La nécessité de procéder au remplacement définitif du salarié s’apprécie au cas par cas et notamment au regard des fonctions exercées par le salarié et du secteur d'activité de l'entreprise.
L’analyse de la jurisprudence montre que plus le salarié exerce des fonctions techniques, plus les juges ont tendance à considérer que son remplacement définitif s’impose.
En effet, il est difficile de pourvoir de manière temporaire les emplois nécessitant des compétences particulières et une formation interne spécifique.
À l’inverse, si le salarié occupe une fonction sans qualification particulière, les juges ont tendance à considérer que l’employeur peut facilement pourvoir son poste vacant de manière provisoire.
- Pour la Cour de Cassation, le remplacement définitif suppose l'embauche d'un nouveau salarié, soit pour occuper le poste du salarié licencié, soit pour pourvoir celui d’un autre salarié de l’entreprise muté au poste du salarié licencié (Cass. soc., 20 février 2008, n° 06-46233).
En revanche, une embauche en CDD et le recours au travail temporaire ne répondent pas à la condition du remplacement définitif.

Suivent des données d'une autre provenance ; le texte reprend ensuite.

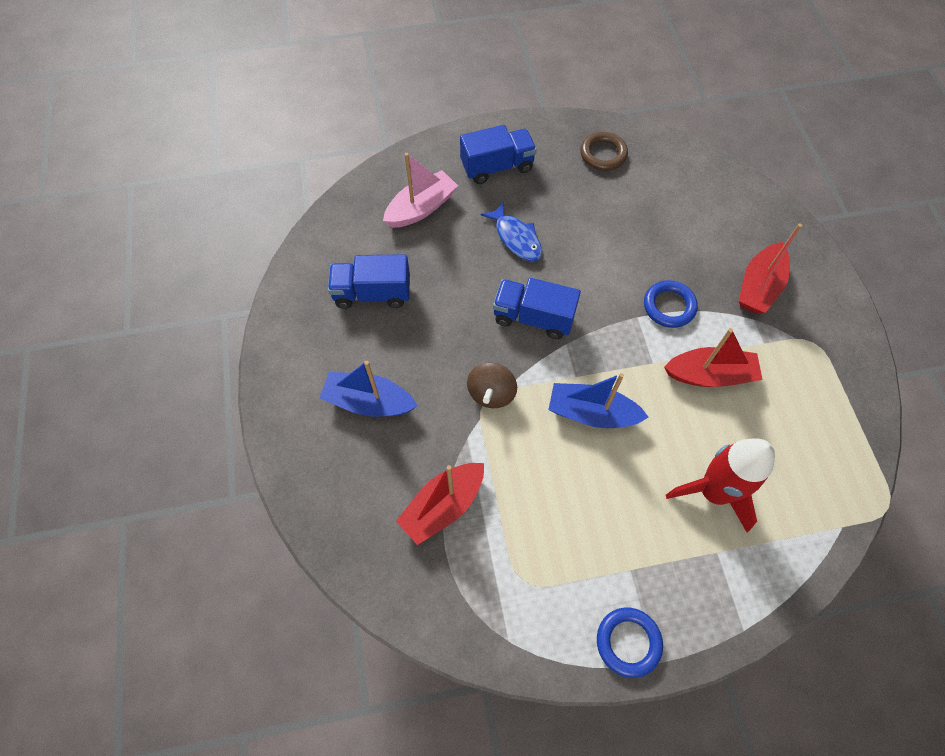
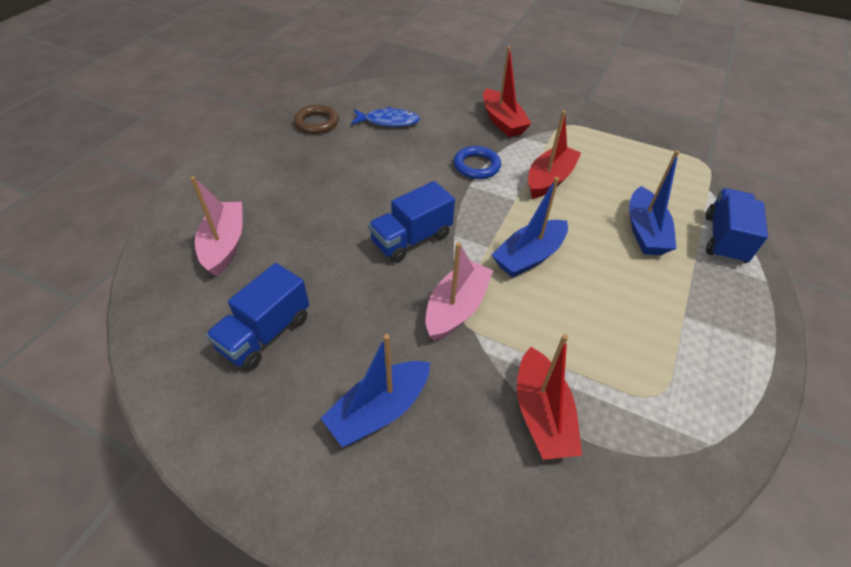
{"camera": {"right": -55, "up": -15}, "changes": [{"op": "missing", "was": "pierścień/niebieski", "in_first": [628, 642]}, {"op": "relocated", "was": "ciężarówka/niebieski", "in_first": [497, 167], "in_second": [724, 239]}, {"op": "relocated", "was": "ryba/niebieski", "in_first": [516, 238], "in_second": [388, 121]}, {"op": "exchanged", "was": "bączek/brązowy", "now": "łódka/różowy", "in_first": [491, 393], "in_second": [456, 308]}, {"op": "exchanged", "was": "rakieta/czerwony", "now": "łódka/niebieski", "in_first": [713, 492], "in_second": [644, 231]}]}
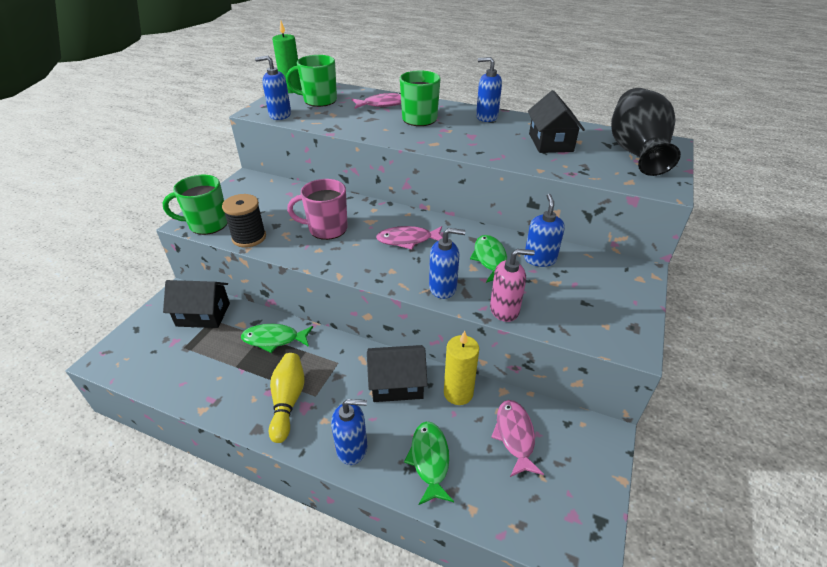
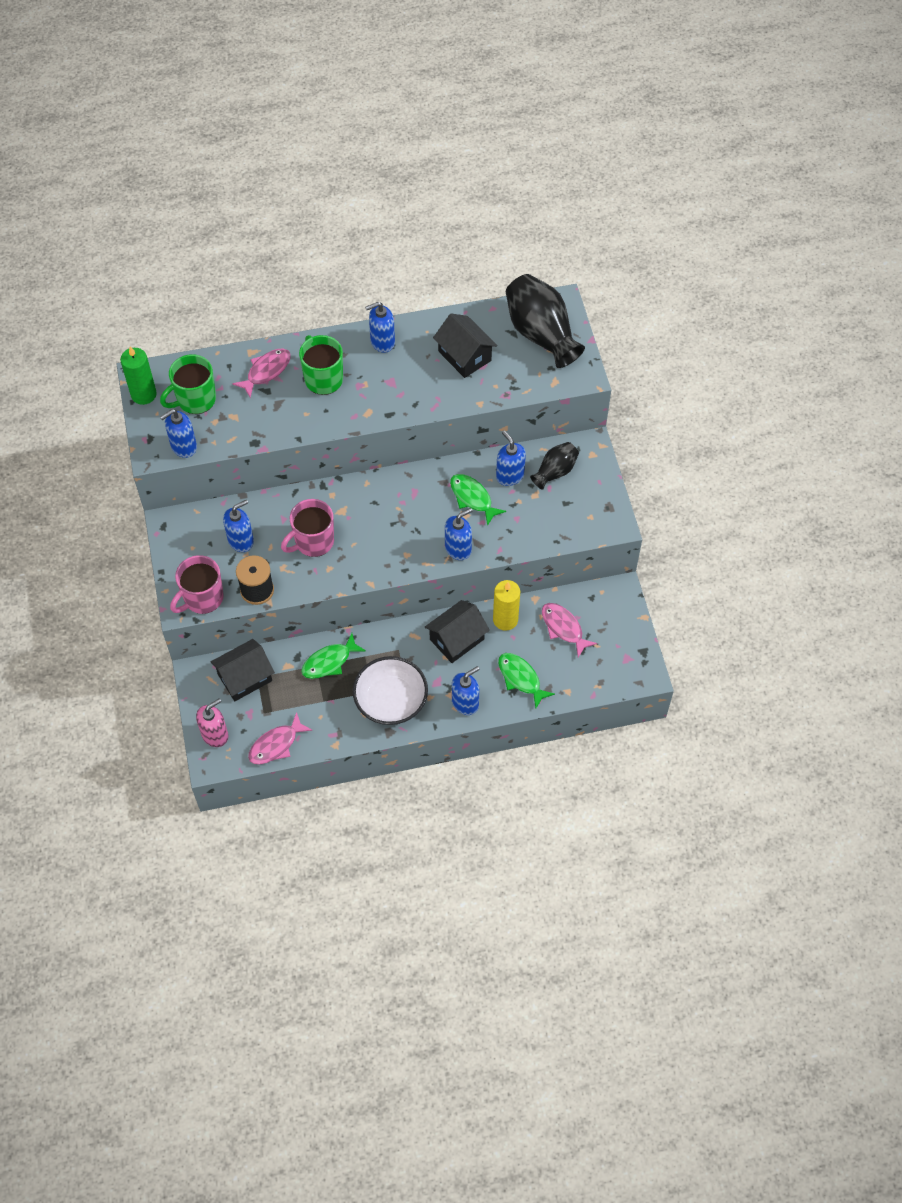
{"camera": {"right": -35, "up": 20}, "changes": [{"op": "appeared", "now": "dozownik mydła/niebieski", "in_second": [241, 540]}, {"op": "appeared", "now": "wazon/czarny", "in_second": [555, 471]}, {"op": "relocated", "was": "ryba/różowy", "in_first": [407, 240], "in_second": [276, 745]}, {"op": "relocated", "was": "dozownik mydła/różowy", "in_first": [504, 310], "in_second": [215, 734]}, {"op": "exchanged", "was": "kręgiel/żółty", "now": "miska/biały", "in_first": [288, 401], "in_second": [391, 700]}, {"op": "colour", "was": "kubek/zielony", "now": "kubek/różowy", "in_first": [207, 224], "in_second": [202, 598]}]}
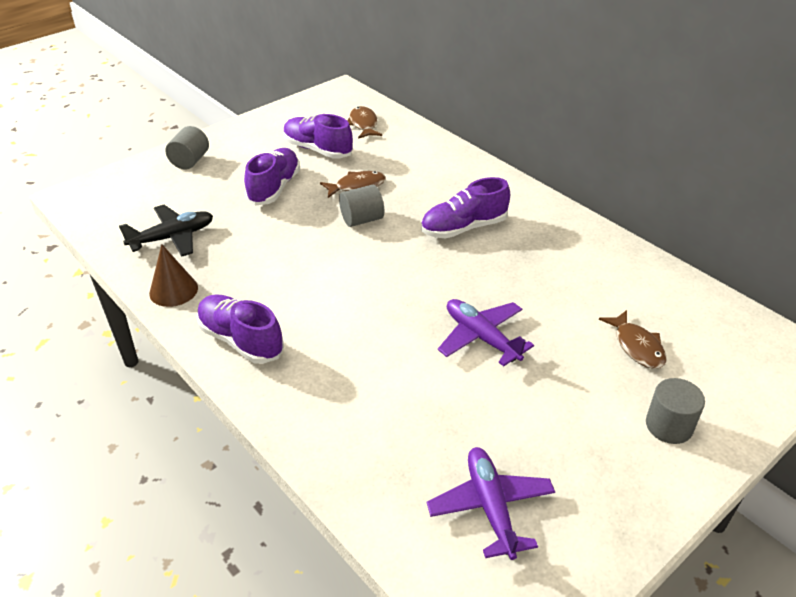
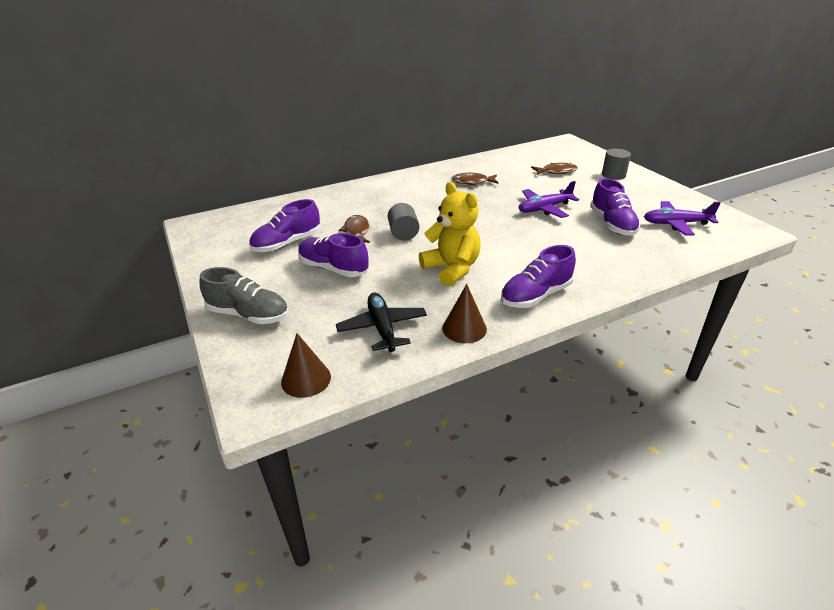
{"camera": {"right": -75, "up": -5}, "changes": [{"op": "appeared", "now": "stożek/brązowy", "in_second": [306, 379]}, {"op": "appeared", "now": "miś/żółty", "in_second": [452, 269]}, {"op": "relocated", "was": "ryba/brązowy", "in_first": [363, 124], "in_second": [472, 182]}, {"op": "relocated", "was": "but/fioletowy", "in_first": [464, 228], "in_second": [612, 224]}, {"op": "exchanged", "was": "walec/szary", "now": "but/szary", "in_first": [190, 161], "in_second": [249, 315]}]}
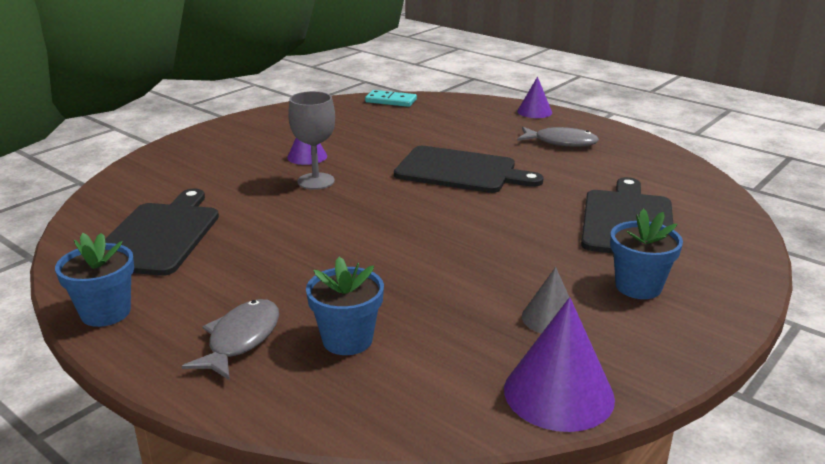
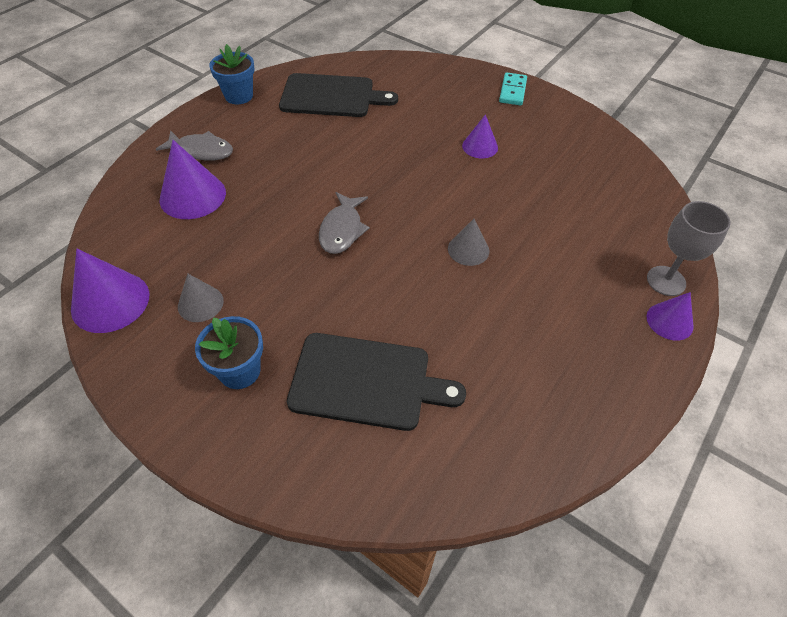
{"camera": {"right": 85, "up": 25}, "changes": [{"op": "relocated", "was": "kielich/szary", "in_first": [316, 181], "in_second": [666, 281]}, {"op": "relocated", "was": "kostka domina/turkusowy", "in_first": [391, 101], "in_second": [513, 91]}, {"op": "relocated", "was": "ryba/szary", "in_first": [561, 142], "in_second": [342, 230]}, {"op": "exchanged", "was": "doniczka/niebieski", "now": "stożek/fioletowy", "in_first": [347, 340], "in_second": [192, 196]}, {"op": "exchanged", "was": "deska do krojenia/czarny", "now": "stożek/szary", "in_first": [460, 171], "in_second": [468, 249]}]}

Ainsi, la Cour de Cassation a jugé que le remplacement définitif du salarié, justifiant son licenciement, ne peut être constitué par le recours à une entreprise prestataire de services (Cass. soc., 18 octobre 2007, n° 06-44.251).
Il importe enfin de préciser que la mention de la nécessité de recourir au remplacement définitif doit obligatoirement figurer sur la lettre de licenciement, sous peine de priver ce dernier de cause réelle et sérieuse.